Mi manager es una de estas varias personas. Se vino hoy con botellas de sidra. Ayer había faltado. Repartió vasitos de plástico y propuso un brindis por el comienzo de un buen año y todas esas cosas que se dicen.

Brindamos. Fingimos una risa. Nos quedamos parados charlando como para no desmerecer el brindis. Y porque, también, cualquier excusa que nos mantiene lejos del trabajo es siempre válida.

No quiero darle riendas sueltas a mi paranoia pero creo que el tipo tiene mi nombre en alguna lista. Siempre está buscándome a ver qué hago o qué no hago. Me pispió hablando con ella y vino.

-¿Y, Wilfred?- me lanza, acercándose como un tiburón se abre paso hasta su presa- ¿Qué se cuenta?

Levanto mi vaso. -Genial esto del brindis. Me pone muy contento.

Ella, que la amo, sonríe y me da el pie. Por eso la amo. ¿Cómo no amar a alguien que siempre te da el pie? -¿Sí? ¿Por?- dice. Minimalista su pie, sí. Pero efectivo.

-¿Cómo por? Se casaron Neil Gaiman y Amanda Palmer. Cuando dos locos lindos se juntas hay que brindar.

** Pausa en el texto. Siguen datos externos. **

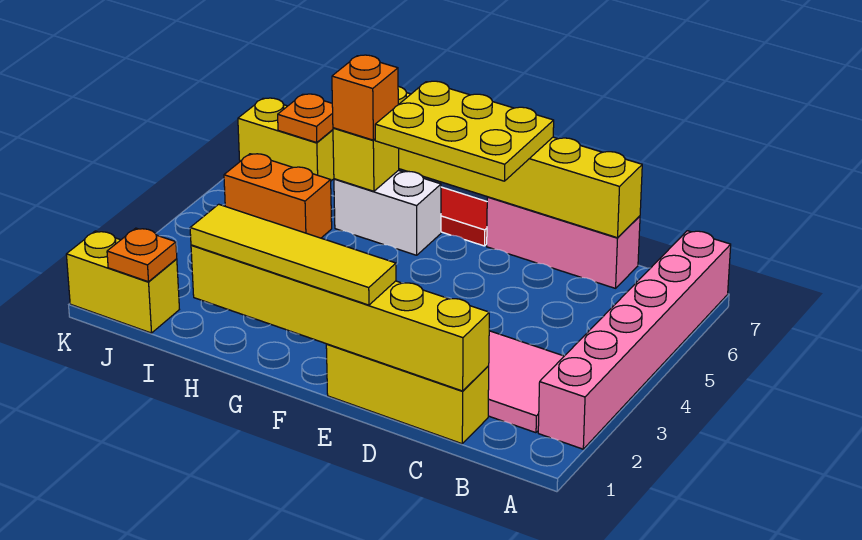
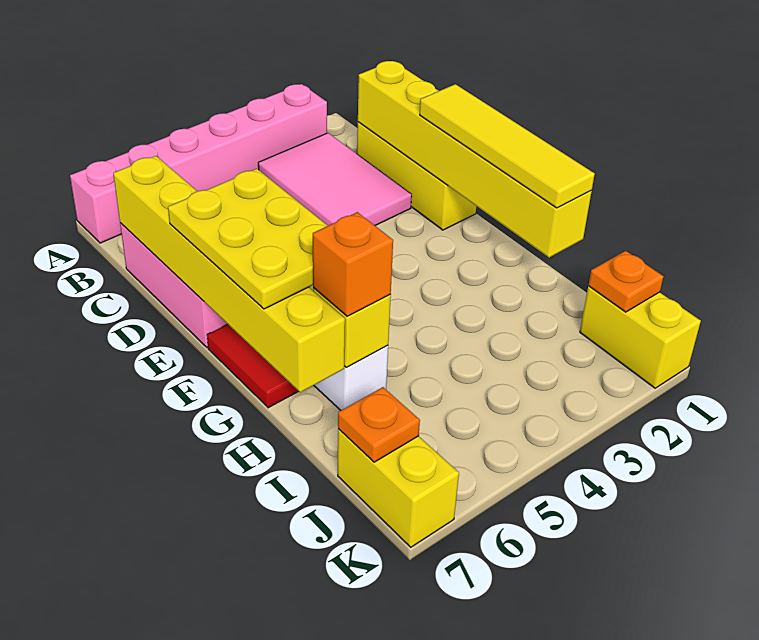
orange brick I5:J5 level 1 -> none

Mi manager adopta una expresión de desconcierto. -Esto era por el año... ¿Quién? ¿Quién dijiste?

Ella sonríe aún más. -¿En serio? Debe haber sido genial la fiesta.

-¿Los conocés?

-¿Cómo no conocerlos?

La miro con todo el amor que un hombre puede sentir pero disimulado. -Tengo unas fotos que chusmeé por ahí. Si querés te muestro.

-Dale.

Y ahí se queda mi manager, sosteniendo un vasito de plástico con sidra, vistiendo una expresión de desconcierto y brindando solo por un falso comienzo. Salud.